The chamber of echoes invites the poet-printer, bookgatherer-radiospeaker and educator-wanderer Alex Balgiu to imagine a space echoing the innovative and polyphonic work of the poet Norman Henry Pritchard (1939-1996). This space highlights the richness and diversity of the poetic practice of N. H. Pritchard, a writer associated with the Umbra collective, an important figure in the artistic scene of New York in the 1960s and 1970s who draws inspiration from both the Black Arts Movement and jazz music.
Engaging with rhythm and silence, playing with the space of words and pages, N. H. Pritchard’s poetic oeuvre —with both concrete and conceptual resonances — eludes any literary or artistic classification: it questions our reading conventions and creates new spaces for the emergence of meaning.
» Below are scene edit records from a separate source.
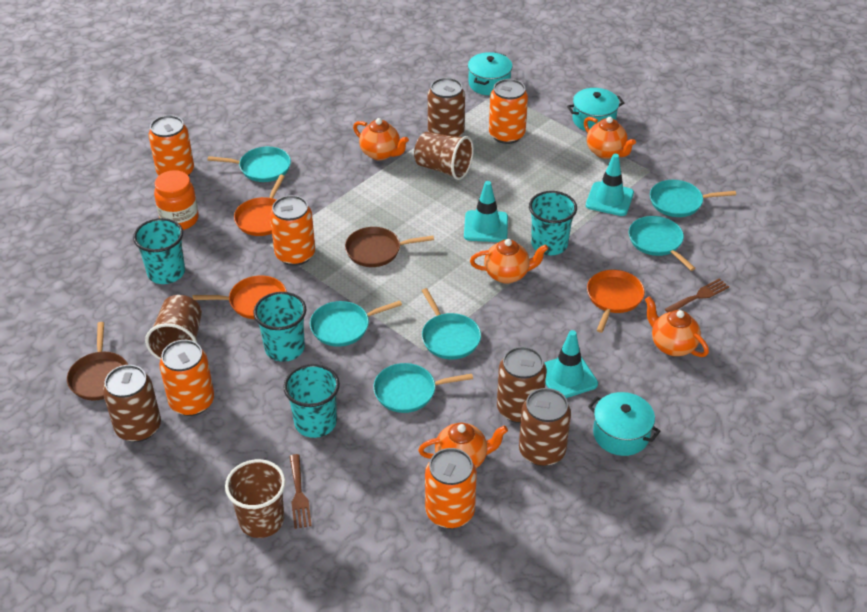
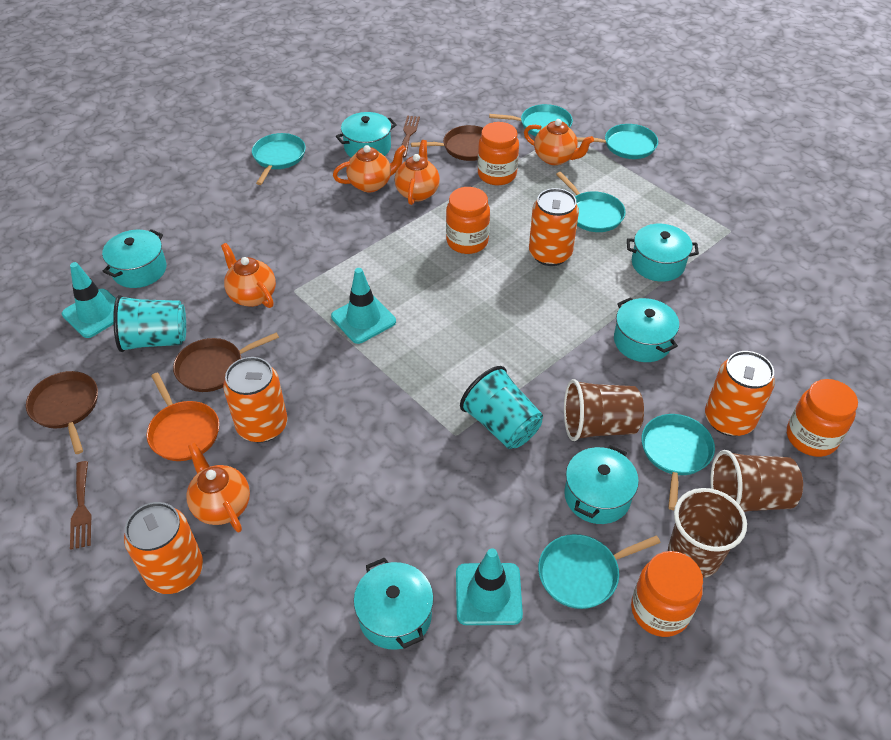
brown can: 4 -> 0
brown pan: 2 -> 3
orange can: 5 -> 4
orange jar: 1 -> 4
orange pan: 3 -> 1
turquoise cup: 4 -> 2
turquoise pot: 3 -> 6

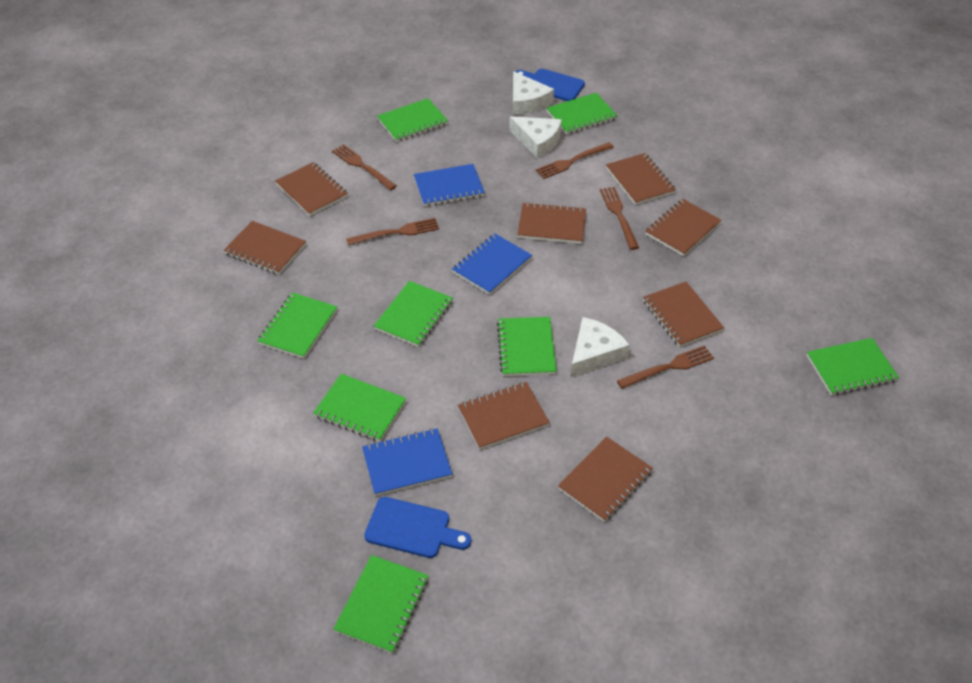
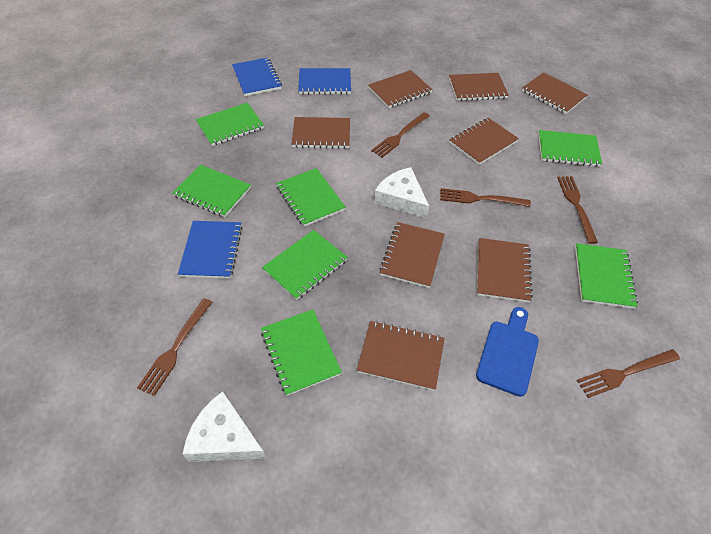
blue cutting board: 2 -> 1
green notebook: 8 -> 7
white cheese: 3 -> 2

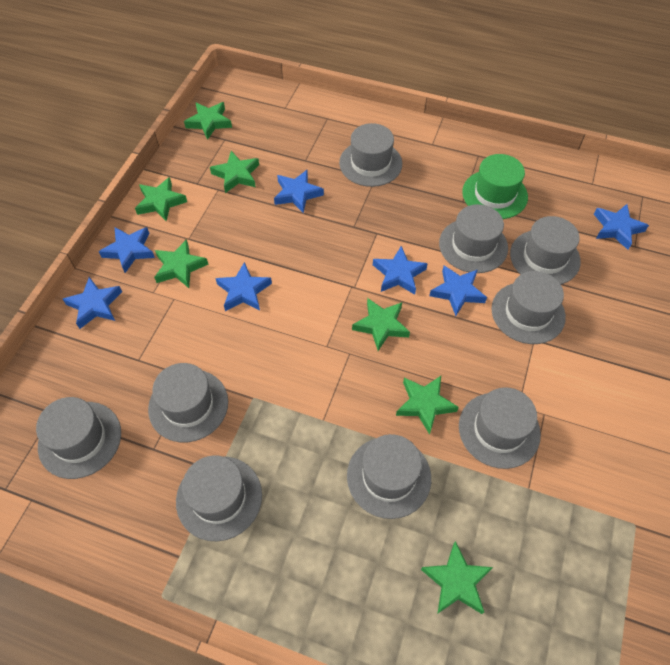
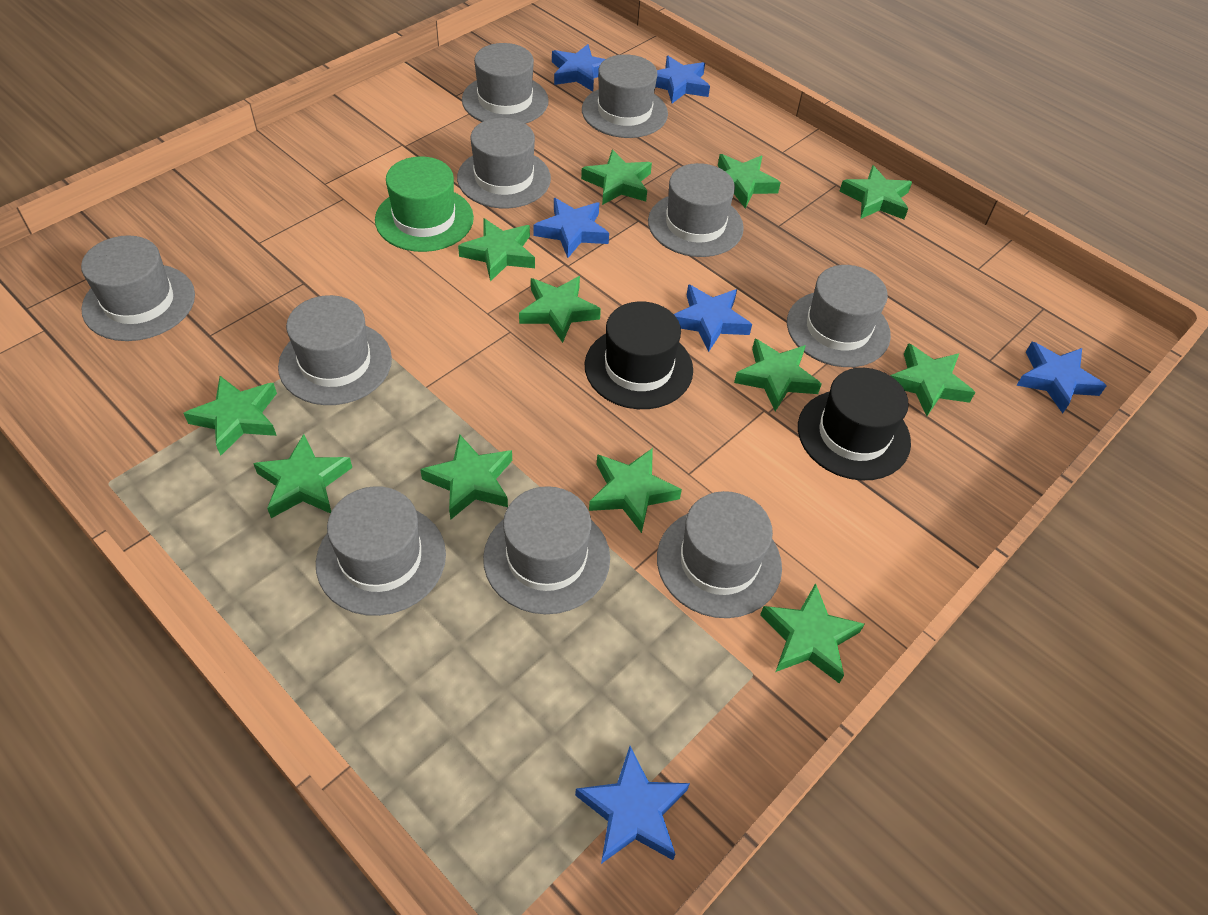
black hat: 0 -> 2
blue star: 7 -> 6
green star: 7 -> 12
grey hat: 9 -> 10

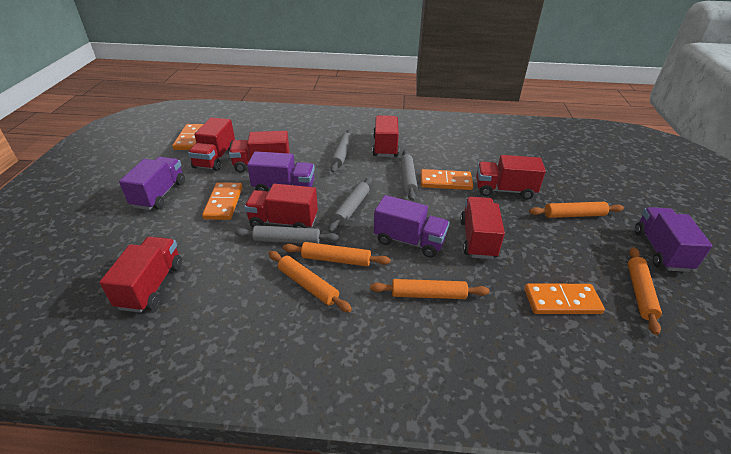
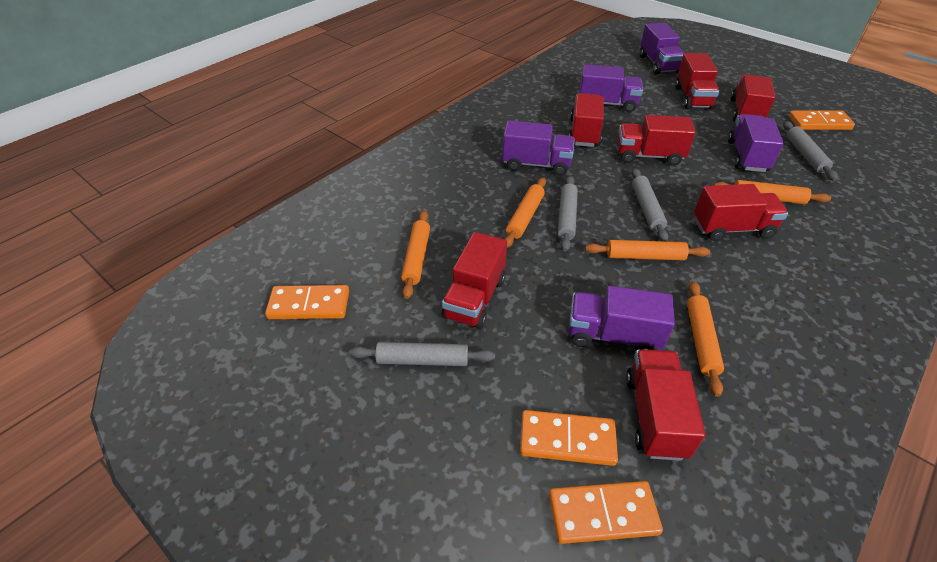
purple truck: 4 -> 5

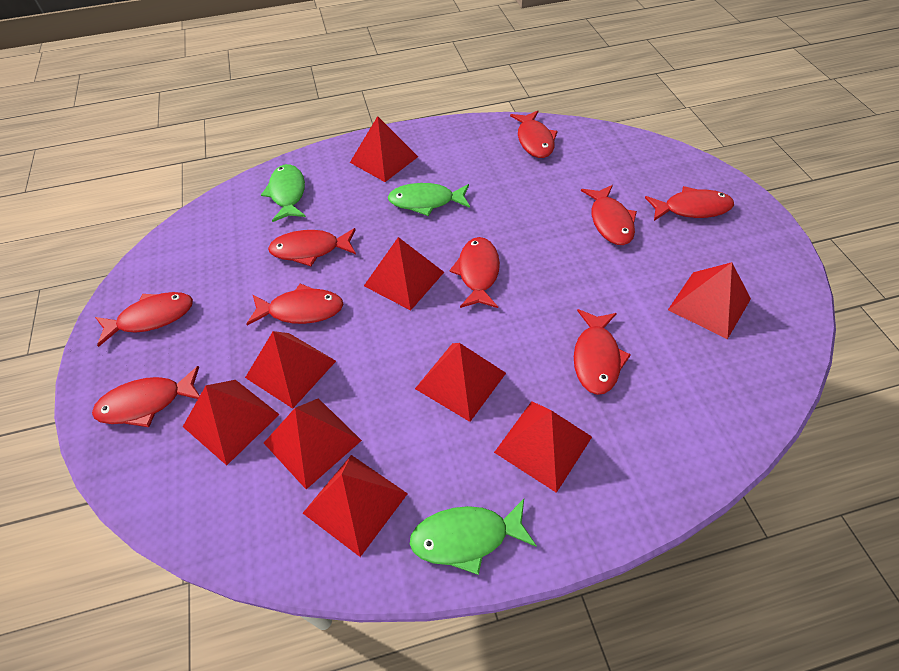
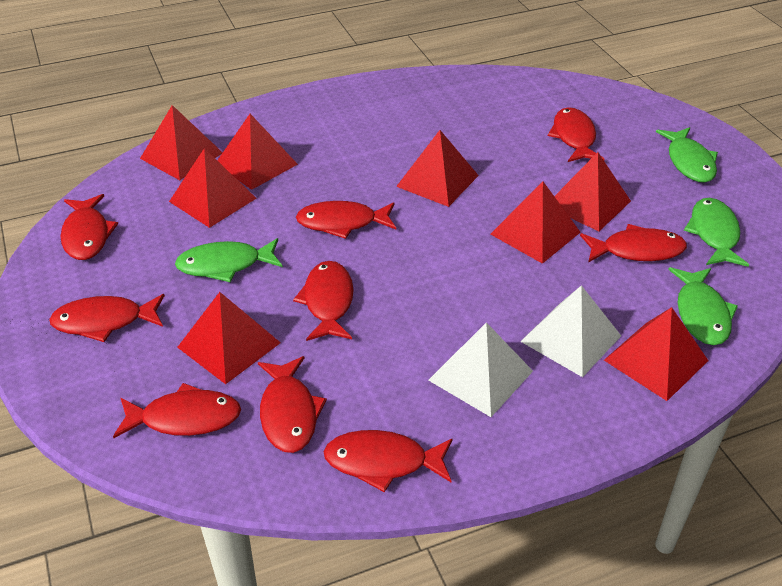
green fish: 3 -> 4
red pyramid: 9 -> 8
white pyramid: 0 -> 2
Drawing from the volumes The Matrix: Poems 1960-1970 and EECCHHOOEESS (which inspired the name of this space) but also from works previously unpublished, The Chamber of EECCHHOOEESS is intended to be just as much a reading space as a poetry writing workshop attentive to N. H. Pritchard’s questionings about narrative structure and the process of publishing. It is an environment uniting both experiments with the materiality of language and research into its musicality
The Chamber of EECCHHOOEESS is composed of a library, a listening station and a publishing space. The library contains works published by N. H. Pritchard as well as publications related to the artistic and cultural context in which they were created. The listening station presents recordings by N. H. Pritchard and by other artists who share similar artistic approaches, working at the intersection between poetic and musical practice. Lastly, the publishing space is an open field for (re)printing and sharing N. H. Pritchard’s poetry, a site for translation and creation to be carried out collectively with the audience throughout the event.
The Chamber of Echoes is a new space for programming and cultural mediation. It offers exhibitions and events of varying scales and durations in the free admission area of the Palais de Tokyo. It is designed as a flexible and responsive space, inspired by the logic of cultural rights, which aims to recognize the right of every individual or group to participate in cultural life and express their culture.
Free and open access from the Palais de Tokyo’s hall.